Background: Pain Management Rules and Guidelines. In 2011, the Medical Quality Assurance Commission, the Board of Osteopathic Medicine and Surgery, the Podiatric Medical Board, the Dental Quality Assurance Commission, and the Nursing Care Quality Assurance Commission were required to adopt rules on chronic, non-cancer pain management. The rules do not apply to palliative, hospice, or end-of-life care, or to the management of acute pain caused by an injury or surgical procedure. The rules contain:

dosing criteria, including a dosage amount that may not be exceeded without consultation with a pain management specialist, and special circumstances under which the dosage may be exceeded without a consultation;
guidance on when to seek specialty consultation and ways in which electronic specialty consultation may be sought;
guidance on tracking clinical progress by using assessment tools; and
guidance on tracking the use of opioids.

Separately, the Agency Medical Directors' Group has adopted guidelines on prescribing opiates for pain. The guidelines contain recommendations applicable to all pain phases, as well as recommendations specific to different types or phases of pain. Generally, they recommend prescribing opiates at the lowest possible effective dose.

Health Care Authority (HCA) Action.
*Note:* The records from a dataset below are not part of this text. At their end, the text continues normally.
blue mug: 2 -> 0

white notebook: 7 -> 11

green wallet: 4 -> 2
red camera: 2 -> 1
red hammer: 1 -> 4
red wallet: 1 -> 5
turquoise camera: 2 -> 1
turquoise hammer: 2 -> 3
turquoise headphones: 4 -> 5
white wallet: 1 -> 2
In 2017, HCA implemented an opiate prescription policy for Apple Health that went into effect on November 1, 2017. Under the policy, opiate prescription limits for first-time, non-cancer pain patients are:

no more than 18 doses—approximately a three-day supply—for patients age 20 or younger.

no more than 42 doses—approximately a seven-day supply—for patients age 21 or older.

On January 2, 2018, the same policy went into effect for public employees and retirees enrolled in the Uniform Medical Plan (UMP).

Summary of Bill: Prescription limits and requirements. For first-time patients, health care practitioners must limit opiate prescriptions for outpatient use to a seven-day supply for patients 21 years old or older; and a three-day supply for patients 20 years old or younger.

When issuing a prescription for an opiate for more than a three-day supply to a first-time patient, a practitioner must discuss:

the risks of addiction with the patient;
the increased risk of addiction and overdose for patients with mental illness or a history of alcohol or substance abuse; and
the dangers of taking opiates with benzodiazepines, alcohol, or other central nervous system depressants.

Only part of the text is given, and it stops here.